Representing himself, Marks argued with prosecutors over several issues, and said he needed more information for the trial. The trial timeline didn’t change.
BELTON, Texas — Cedric Marks argued for and won the right to represent himself when his trial on a capital murder charge begins. Back in October of 2021, that trial was set for April 4, 2021. It was changed to June 13 last February.
Marks entered the 426th District Court Monday for a pre-trial hearing and had several disagreements with prosecutors. This time, however, the June 13 trial date did not change.
Marks entered the room wearing a mask and spread out several documents before him. No attorney sat by his side as Judge Steve Duskie addressed him.
Marks had several issues he wanted to address. He told the Duskie he wanted to issue a subpoena to a company for some phone calls. Duskie told him he was already free to do that. Marks also said he wanted to ask for a court-appointed investigator but had put it “on the back burner.” Duskie told him that had already been discussed and there is nothing stopping him from doing that as well.
“Do what you need to do,” Duskie said.
Bell County prosecutors, on the other hand, told the judge they had simply been waiting on Marks.
Marks then started on his first contentious issue. He wanted Duskie to compel prosecutors to give him a copy of the evidence and information they found during the discovery phase. He claimed he had a right to that discovery information under Texas Code of Criminal Procedure Chapter 39.

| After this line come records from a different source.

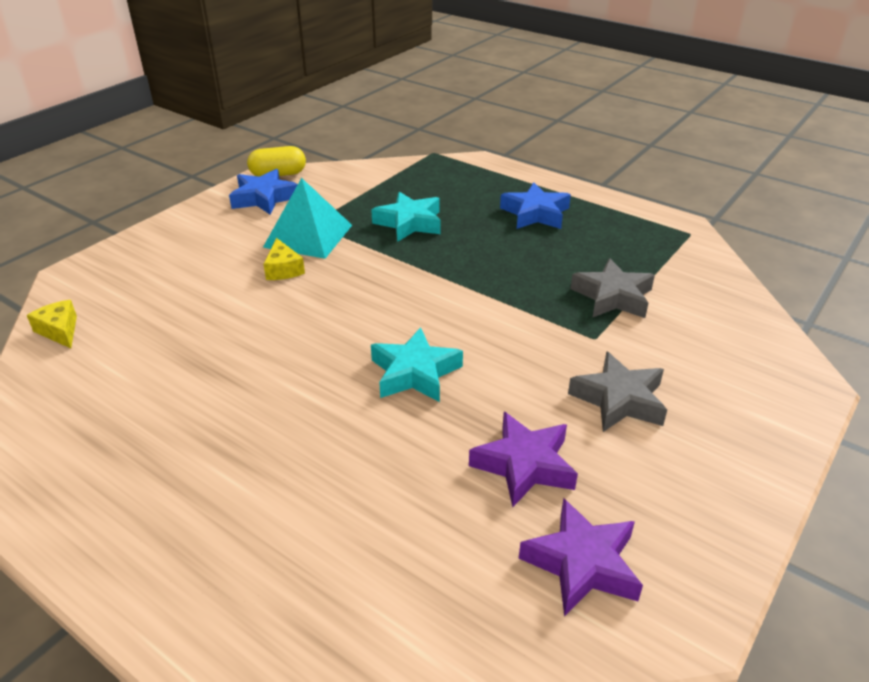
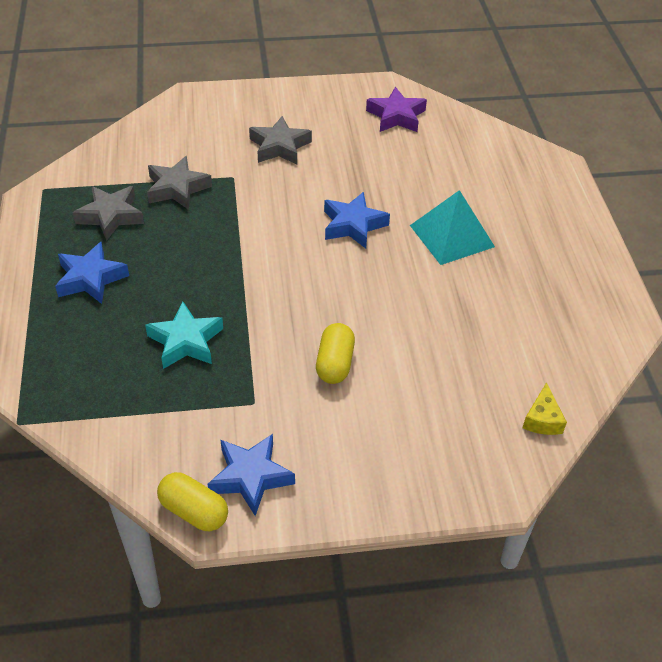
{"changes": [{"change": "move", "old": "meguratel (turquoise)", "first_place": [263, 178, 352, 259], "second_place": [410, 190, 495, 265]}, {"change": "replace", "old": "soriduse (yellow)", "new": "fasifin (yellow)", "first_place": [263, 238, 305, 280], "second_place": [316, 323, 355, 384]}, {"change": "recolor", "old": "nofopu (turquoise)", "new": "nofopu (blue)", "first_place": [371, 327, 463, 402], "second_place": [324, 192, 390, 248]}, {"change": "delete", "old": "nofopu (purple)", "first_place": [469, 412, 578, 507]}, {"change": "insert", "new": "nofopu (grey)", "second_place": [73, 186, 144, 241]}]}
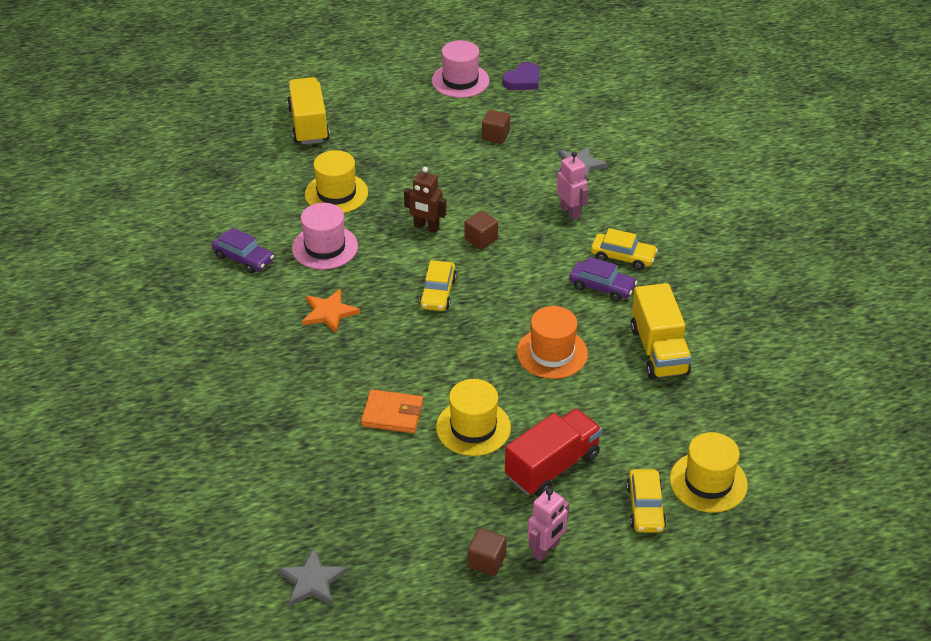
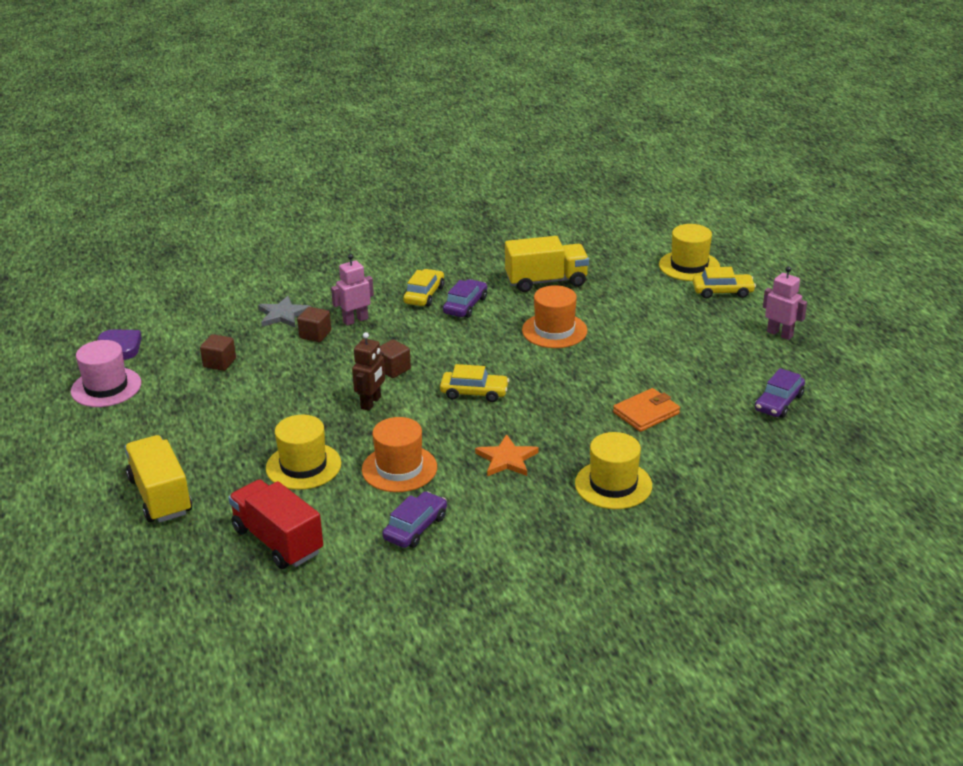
{"changes": [{"change": "rotate", "old": "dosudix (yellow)", "first_place": [287, 77, 330, 145], "second_place": [124, 435, 192, 523], "degrees": 75}, {"change": "recolor", "old": "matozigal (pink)", "new": "matozigal (orange)", "first_place": [292, 203, 358, 269], "second_place": [362, 417, 437, 492]}, {"change": "move", "old": "matozigal (yellow)", "first_place": [436, 379, 511, 456], "second_place": [575, 432, 652, 509]}, {"change": "rotate", "old": "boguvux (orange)", "first_place": [361, 390, 423, 433], "second_place": [613, 388, 680, 432], "degrees": 45}, {"change": "move", "old": "dosudix (red)", "first_place": [505, 409, 602, 497], "second_place": [228, 479, 323, 569]}, {"change": "move", "old": "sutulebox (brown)", "first_place": [468, 528, 507, 576], "second_place": [297, 307, 331, 342]}, {"change": "delete", "old": "nofopu (grey)", "first_place": [278, 548, 348, 607]}, {"change": "insert", "new": "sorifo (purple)", "second_place": [755, 368, 805, 418]}]}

Prosecutors said pro se defendant could be shown the information but they are not required to make copies. Texas Code of Criminal Procedure Chapter 39.14 (d) indicates the same:
“In the case of a pro se defendant, if the court orders the state to produce and permit the inspection of a document, item, or information under this subsection, the state shall permit the pro se defendant to inspect and review the document, item, or information but is not required to allow electronic duplication as described by Subsection (a).”
Duskie eventually denied Marks’ motion.
Marks also got into a disagreement with prosecutors over providing his fingerprints to the state. Prosecutors said Marks had only provided his palm prints and not his fingers on the two occasions that he was asked to provide prints. Marks claimed that he provided the prints correctly twice and said he didn’t want to do it again because he was worried about “a plant.” Marks did not elaborate on what that meant.
Duskie said they would need to take that issue up another day but did not change the trial date.